I find the music very beautiful. And those epic, orchestral pieces also do the same for me, too.


----------



## Not A Fox (Jul 15, 2008)

Just goosebumps or a full ecstasy, with sensations of individual parts of the song flowing through you in all directions?

http://es.youtube.com/watch?v=crqM-Hmx5rY

http://www.youtube.com/watch?v=hnicZDvKyzU&feature=related

http://es.youtube.com/watch?v=A824wWX3bao

http://www.youtube.com/watch?v=Q536JTSe40M&feature=related

http://www.youtube.com/watch?v=UDorNilxPUY

http://www.youtube.com/watch?v=blP9LWyKqzI

http://www.youtube.com/watch?v=F0B357TlnAg

http://www.youtube.com/watch?v=DWEahIQGsZY

http://www.youtube.com/watch?v=M6BKYZtlNwA

http://www.youtube.com/watch?v=UoNtIkRm1HE

http://www.youtube.com/watch?v=6DuPr3GuyvQ

http://uk.youtube.com/watch?v=rMhx9pnjY7M

http://www.youtube.com/watch?v=9FQVG-KYFyQ

http://www.youtube.com/watch?v=c9j_RZDqYc4&feature=related

http://www.youtube.com/watch?v=60B-5maSlmM

http://www.youtube.com/watch?v=G1f2M5G9KG8&feature=related

http://uk.youtube.com/watch?v=QW2XcQird20

http://www.youtube.com/watch?v=yzibA7YP7VM

http://www.youtube.com/watch?v=Q2LtWmAemrs&feature=related


----------



## Ruiisu (Jul 15, 2008)

Id say really good anime opening them songs.
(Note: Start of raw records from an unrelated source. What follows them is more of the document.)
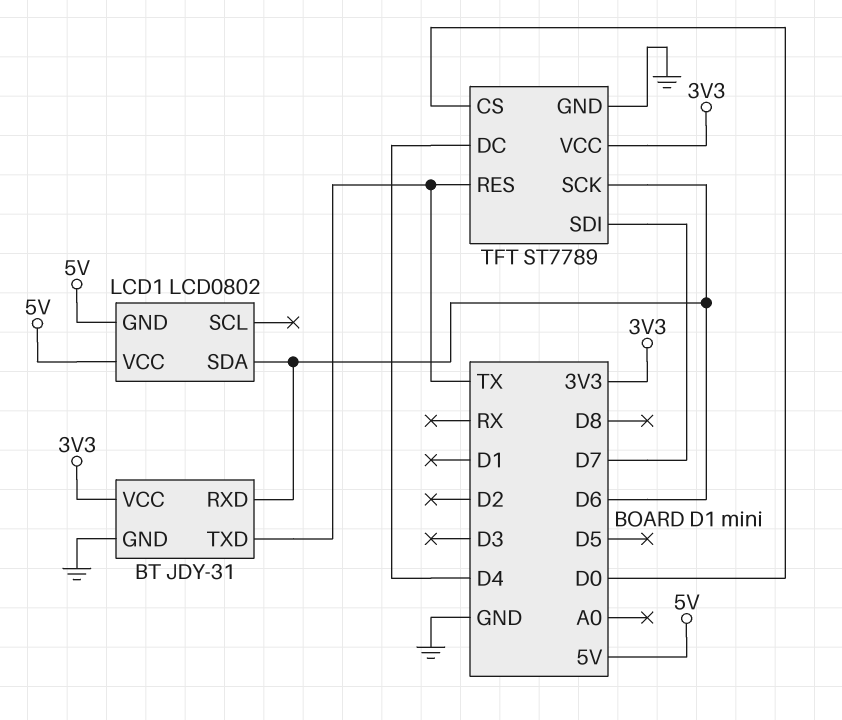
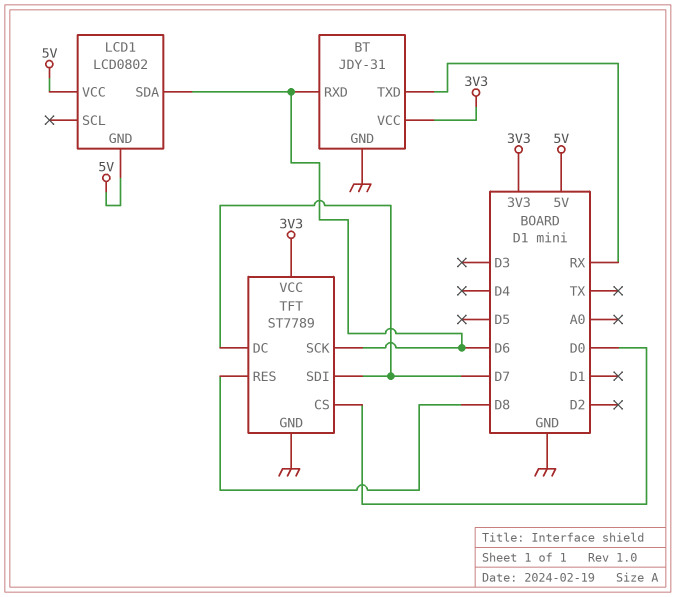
BT pin TXD: TX -> RX
TFT pin DC: D4 -> D7
TFT pin RES: TX -> D8

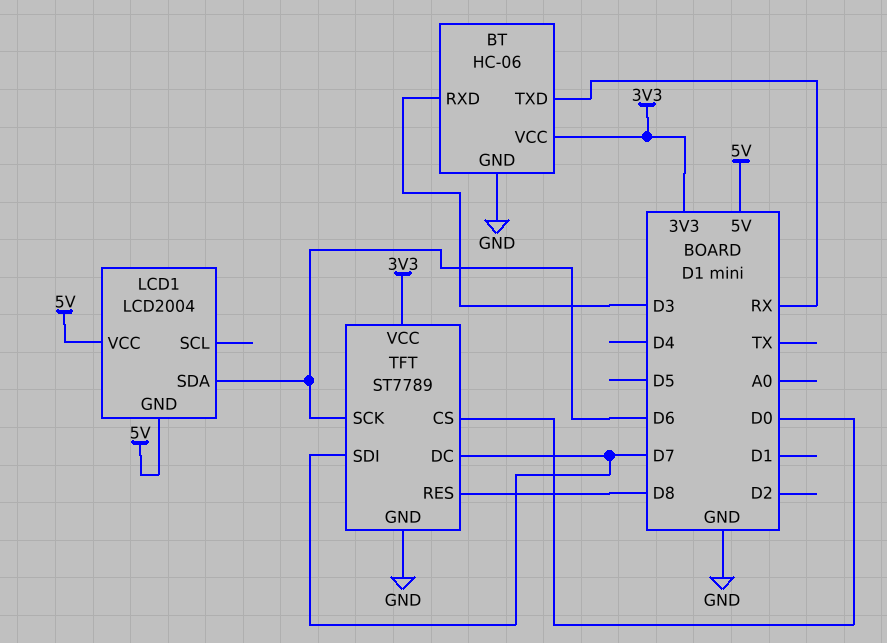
BT: JDY-31 -> HC-06
BT pin RXD: D6 -> D3
LCD1: LCD0802 -> LCD2004

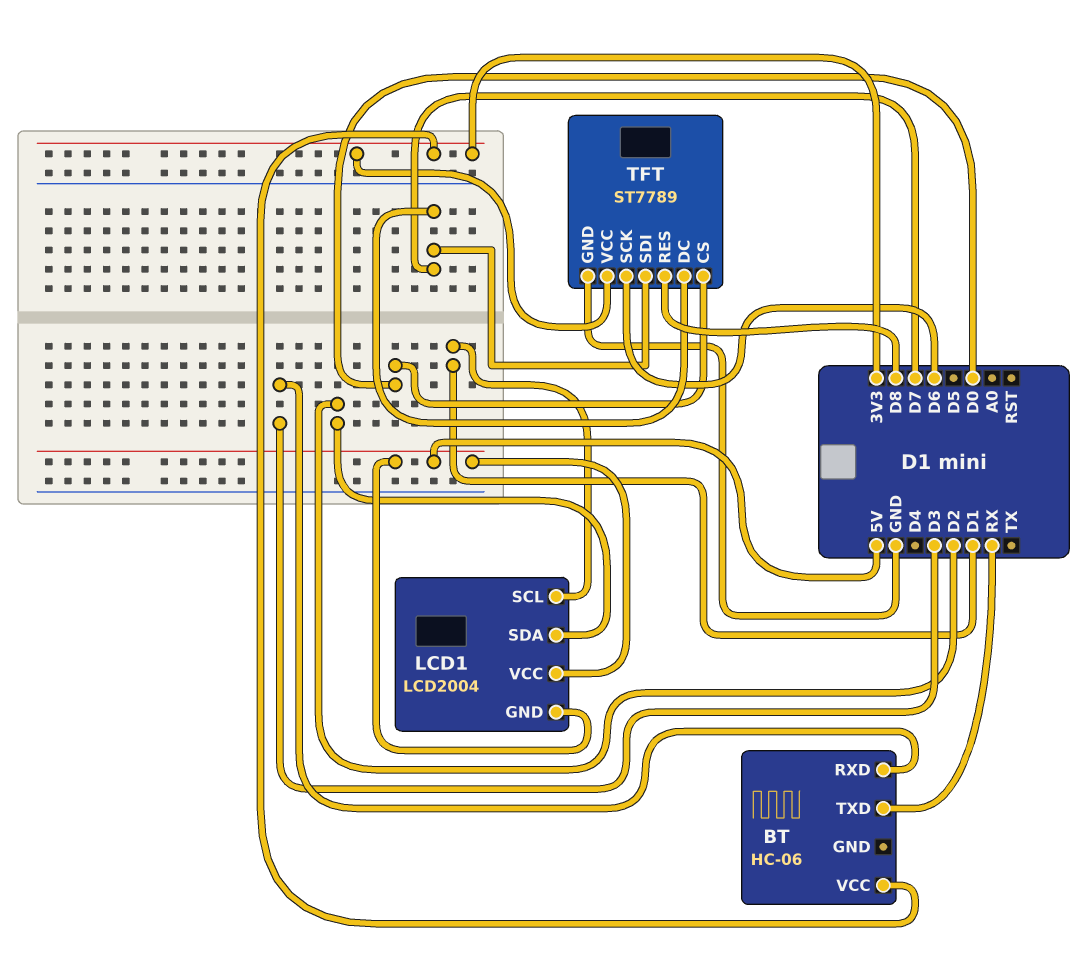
BT pin GND: GND -> none
LCD1 pin SCL: none -> D1
LCD1 pin SDA: D6 -> D2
As well as Progressive and Trance music.


----------



## Rhainor (Jul 15, 2008)

"The Call" by Regina Spektor, from the "Chronicles of Narnia: Prince Caspian" soundtrack:

http://www.youtube.com/watch?v=AJyNMSJxHeA


----------



## Runefox (Jul 15, 2008)

I'm a total geek. The songs that give me goosebumps are:

Ace Combat 04 - Blockade
Ace Combat 04 - Operation Bunker Shot
Ace Combat 04 - Whiskey Corridor
Ace Combat 04 - Megalith
Ace Combat 5 - First Flight
Ace Combat 5 - Naval Blockade
Ace Combat 5 - Razgriz (Warsaw Philharmonic)
Ace Combat 5 - The Unsung War
Ace Combat 5 - The Journey Home
Ace Combat Zero - Zero
Ace Combat 6 - The Liberation of Gracemeria
Ace Combat 6 - Chandelier (Trinity Boys Choir)
Ace Combat 6 - A Brand New Day (Trinity Boys Choir)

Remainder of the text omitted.